A concerted global effort is urgently needed to avert an “emerging global crisis of multi-drug resistant tuberculosis,” a leading medical humanitarian organization has said.
Medecins Sans Frontieres, in a statement released ahead of World Tuberculosis Day (March 24), warned that the global scope of MDR-TB appears broader than previously estimated. The group is now pressing governments, donors and the pharmaceutical industry for new campaigns and funding to fight this deadlier form of the disease.
The organization backed its call with “alarming new data” collected from its projects around the world. In a clinic in South Africa, for instance, MSF said it has seen a 211 percent increase in the number of TB diagnosis per month since the introduction of a new rapid diagnostic test. More than 13 percent of the confirmed TB cases were resistant to rifampicin, one of the most effective first-line TB treatment drugs.
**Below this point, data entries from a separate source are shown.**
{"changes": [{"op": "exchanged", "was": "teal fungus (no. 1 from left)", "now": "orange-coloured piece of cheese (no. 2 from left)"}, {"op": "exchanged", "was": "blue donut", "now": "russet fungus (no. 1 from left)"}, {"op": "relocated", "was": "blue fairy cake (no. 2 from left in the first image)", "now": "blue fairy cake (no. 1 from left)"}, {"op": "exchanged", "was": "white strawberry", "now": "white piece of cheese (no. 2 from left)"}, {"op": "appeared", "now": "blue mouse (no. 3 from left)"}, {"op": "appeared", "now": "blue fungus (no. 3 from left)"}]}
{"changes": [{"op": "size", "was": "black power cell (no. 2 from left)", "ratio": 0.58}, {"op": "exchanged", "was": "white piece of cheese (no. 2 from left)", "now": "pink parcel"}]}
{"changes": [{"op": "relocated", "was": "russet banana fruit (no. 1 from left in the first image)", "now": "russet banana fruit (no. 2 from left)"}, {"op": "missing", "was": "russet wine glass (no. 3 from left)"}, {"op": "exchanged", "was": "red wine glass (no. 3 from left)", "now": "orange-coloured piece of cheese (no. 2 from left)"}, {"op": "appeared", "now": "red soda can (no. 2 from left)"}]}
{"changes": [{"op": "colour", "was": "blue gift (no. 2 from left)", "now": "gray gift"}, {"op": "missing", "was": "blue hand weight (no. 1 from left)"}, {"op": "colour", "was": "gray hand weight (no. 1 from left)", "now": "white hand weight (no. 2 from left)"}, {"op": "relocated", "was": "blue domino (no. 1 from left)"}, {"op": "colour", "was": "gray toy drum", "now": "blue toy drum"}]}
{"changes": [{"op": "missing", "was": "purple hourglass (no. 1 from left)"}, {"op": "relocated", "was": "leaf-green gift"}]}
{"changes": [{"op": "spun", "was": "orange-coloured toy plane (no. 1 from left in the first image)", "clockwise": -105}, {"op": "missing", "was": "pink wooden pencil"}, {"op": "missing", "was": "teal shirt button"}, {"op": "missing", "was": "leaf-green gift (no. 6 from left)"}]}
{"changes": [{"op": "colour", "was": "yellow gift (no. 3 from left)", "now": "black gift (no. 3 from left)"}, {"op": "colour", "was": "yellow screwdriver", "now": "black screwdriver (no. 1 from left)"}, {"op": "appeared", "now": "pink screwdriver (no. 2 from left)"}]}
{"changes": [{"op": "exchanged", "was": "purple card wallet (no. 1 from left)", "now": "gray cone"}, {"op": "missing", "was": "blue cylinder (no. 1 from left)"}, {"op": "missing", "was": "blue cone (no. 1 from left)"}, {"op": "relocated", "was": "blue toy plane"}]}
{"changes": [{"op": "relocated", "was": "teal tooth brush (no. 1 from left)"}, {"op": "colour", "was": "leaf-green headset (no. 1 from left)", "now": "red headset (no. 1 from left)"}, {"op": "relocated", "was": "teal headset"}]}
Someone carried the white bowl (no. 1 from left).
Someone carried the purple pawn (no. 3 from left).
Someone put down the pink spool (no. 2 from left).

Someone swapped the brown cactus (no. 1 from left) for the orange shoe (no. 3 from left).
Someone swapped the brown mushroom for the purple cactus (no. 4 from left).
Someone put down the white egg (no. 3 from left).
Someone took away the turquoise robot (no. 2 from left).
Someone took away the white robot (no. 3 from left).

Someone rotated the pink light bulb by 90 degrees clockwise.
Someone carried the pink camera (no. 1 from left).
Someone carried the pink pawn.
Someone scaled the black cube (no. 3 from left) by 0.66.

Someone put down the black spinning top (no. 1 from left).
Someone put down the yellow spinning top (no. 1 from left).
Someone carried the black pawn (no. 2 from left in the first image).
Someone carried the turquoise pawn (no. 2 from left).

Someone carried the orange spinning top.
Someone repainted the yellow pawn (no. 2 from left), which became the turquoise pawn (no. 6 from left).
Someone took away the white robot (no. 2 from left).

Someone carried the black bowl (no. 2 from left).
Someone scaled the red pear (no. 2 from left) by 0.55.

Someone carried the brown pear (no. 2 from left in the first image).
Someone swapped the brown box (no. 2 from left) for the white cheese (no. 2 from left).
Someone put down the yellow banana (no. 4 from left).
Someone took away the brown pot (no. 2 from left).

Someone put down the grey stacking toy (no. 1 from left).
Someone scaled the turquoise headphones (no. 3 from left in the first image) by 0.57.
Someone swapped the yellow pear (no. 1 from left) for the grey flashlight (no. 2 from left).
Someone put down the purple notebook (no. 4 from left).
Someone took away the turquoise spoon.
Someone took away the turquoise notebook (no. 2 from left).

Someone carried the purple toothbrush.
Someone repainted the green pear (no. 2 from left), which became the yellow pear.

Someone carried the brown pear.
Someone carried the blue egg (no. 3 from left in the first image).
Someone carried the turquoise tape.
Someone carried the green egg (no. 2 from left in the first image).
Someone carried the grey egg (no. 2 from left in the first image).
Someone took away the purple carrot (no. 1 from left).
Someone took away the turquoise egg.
Outdated diagnostic tools, expensive medicine, inadequate funding and lack of proper drug regulation are only some of the factors that contribute to and complicate the problem, MSF said. The crisis is also fueled by lengthy treatment regiments that use toxic drugs, mostly with unpleasant side effects, the group added.
“Far shorter and less toxic drug regimens are needed, along with currently non-existent formulations for children, and a point-of-care diagnostics test,” MSF said. “Regulatory measures need to be enforced to prevent further spread of the disease due to mismanagement by practitioners.”
Meanwhile, the International HIV/AIDS Alliance, the Stop AIDS Campaign and the anti-poverty group Results UK released a joint statement a day before World Tuberculosis Day calling on governments to scale up funding for TB. They said 3.4 million patients will be left untreated and gains will be reversed if the $1.7 billion funding shortfall is not addressed.